Márcio Pochmann – O Brasil dispõe de recursos financeiros em grande monta depositados no sistema financeiro, acomodados pelo rentismo, bem como assume a sua condição de país em construção, subdesenvolvido e dependente do exterior, com enormes carências em infraestrutura, moradias, educação, saúde e outras. Mesmo assim, o país conta com tecnologia conhecida para enfrentar as atuais carências materiais e sociais e, ainda, um imenso conjunto de trabalhadores qualificados desempregados e subocupados. Ou seja, os pressupostos econômicos estão dados, porém não estão sendo mobilizados pelo atual nó da política, fundamentalmente. Desatar esse nó na política não será tarefa exclusiva do novo presidente da República, ainda que ocupe função central neste sentido. Para isso, a presença também ativa e altiva da liderança dos governadores convergentes com o novo governo será essencial. A demonstração da unidade regional estabelecida pelos governadores do Nordeste se constitui, além de contraponto ao desgoverno atual, uma referência a ser perseguida e reforçada na sustentação da agenda brasileira do desenvolvimento nacional.

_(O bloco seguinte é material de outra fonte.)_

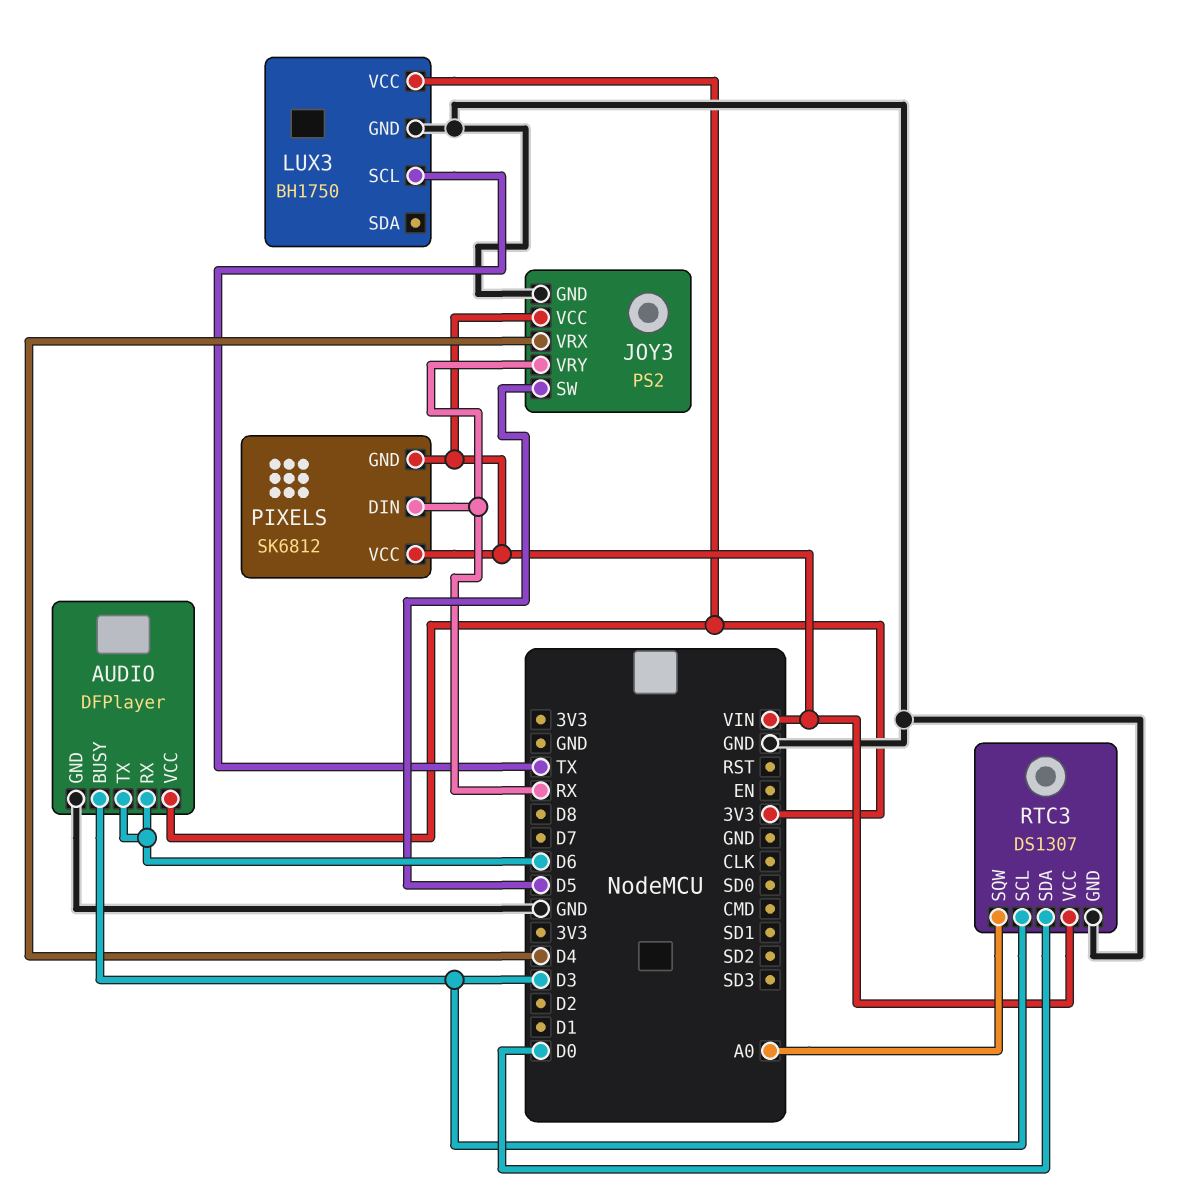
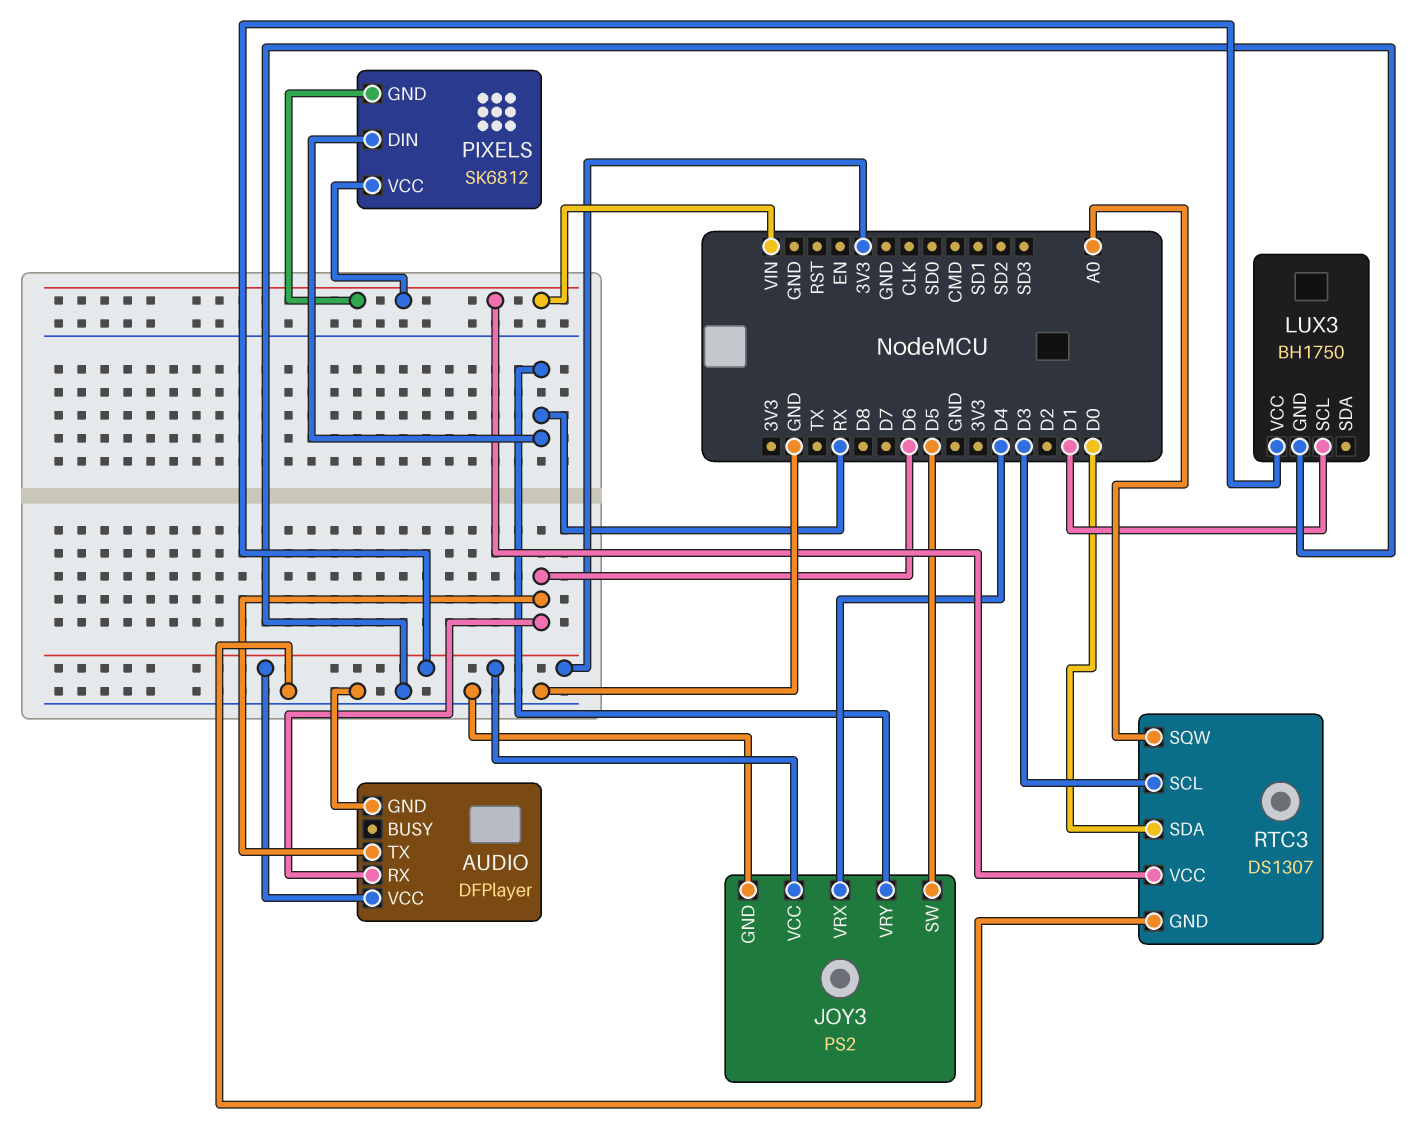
AUDIO pin BUSY: D3 -> none
JOY3 pin VCC: VIN -> 3V3
LUX3 pin SCL: TX -> D1

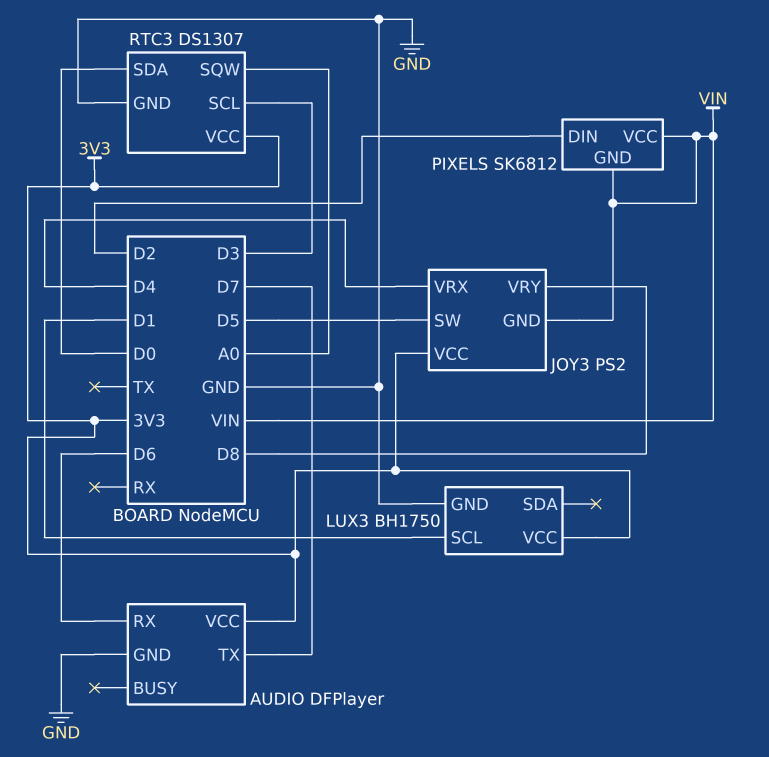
AUDIO pin TX: D6 -> D7
JOY3 pin GND: GND -> VIN
JOY3 pin VRY: RX -> D8
PIXELS pin DIN: RX -> D2
RTC3 pin VCC: VIN -> 3V3

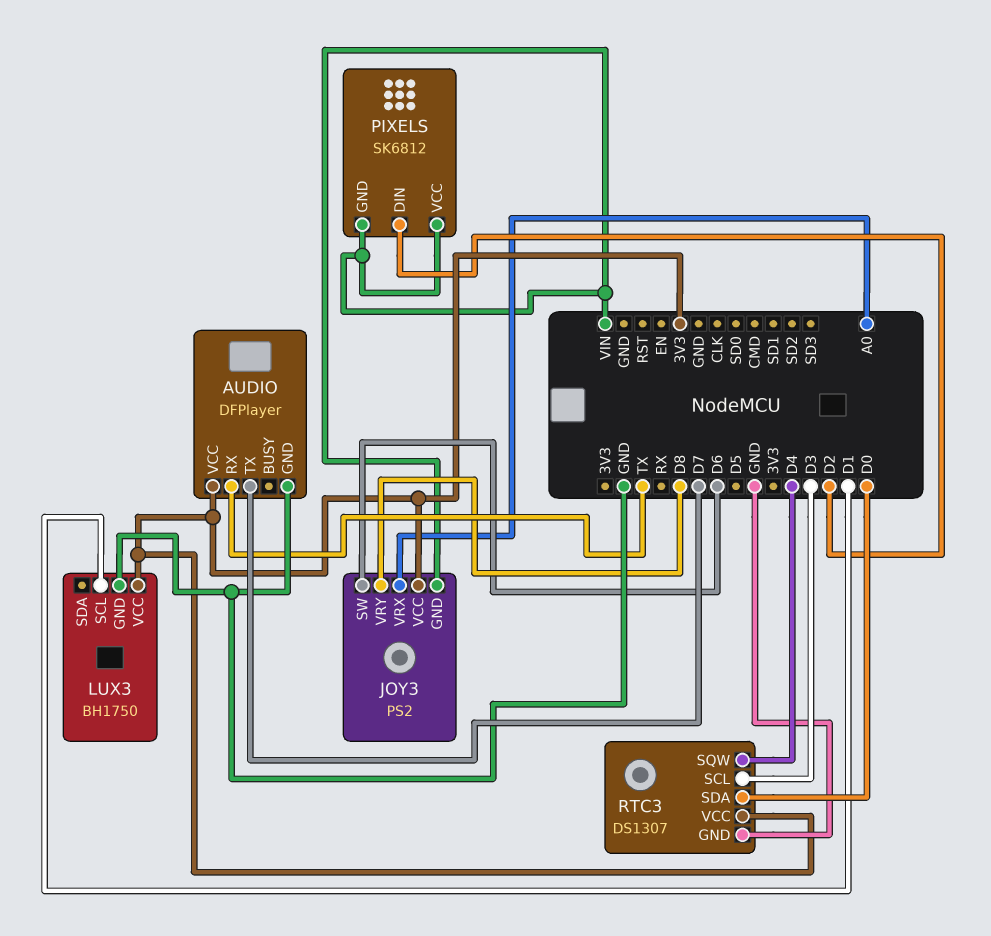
AUDIO pin RX: D6 -> TX
JOY3 pin SW: D5 -> D6
JOY3 pin VRX: D4 -> A0
RTC3 pin SQW: A0 -> D4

NORDESTE – Na sua opinião, nesses poucos dias de campanha há chances reais de vingar o voto útil e quem, em tese, pode ser mais beneficiado?
Márcio Pochmann – A determinação do voto no Brasil parece atender, sinteticamente, a dois movimentos distintos. Até a pouco, por exemplo, a determinação do voto impulsionada pela propaganda de “cima para baixo”, movida pela centralidade do debate entre candidatos à presidência e, no máximo, entre os pretendentes aos governos estaduais. Mais recentemente, a propaganda de “baixo para cima”, motivada pelas candidaturas proporcionais de deputados federais e estaduais, foi estabelecida. O momento atual se revela importante para a atuação dos prefeitos, especialmente no que diz respeito à mobilização dos eleitores. As próximas semanas permitirão saber a força do denominado “voto útil”, com positividade ao candidato Lula.
NORDESTE – Como definir o futuro do Brasil sob a ótica de modelo melhor elaborado para definir a retomada real do desenvolvimento com inclusão social diante de reparos necessários?
Márcio Pochmann – Nesta terceira década, o desenvolvimento necessário ao Brasil se inscreve diante de três novas forças que atualmente estão a moldar o mundo. De um lado, a força do deslocamento do centro dinâmico do mundo para o Oriente e, de outro, a força da realidade do novo regime climático. Por fim, a força da nova Era Digital. A partir do entendimento de que o país se encontra diante de uma mudança de época, convergente com as novas forças reorientadoras do mundo, o projeto de desenvolvimento precisa ser reconfigurado. Para tanto, a busca prioritária de uma nova convergência da democracia política, do crescimento econômico sustentável e do pleno emprego com ampla inclusão social universal.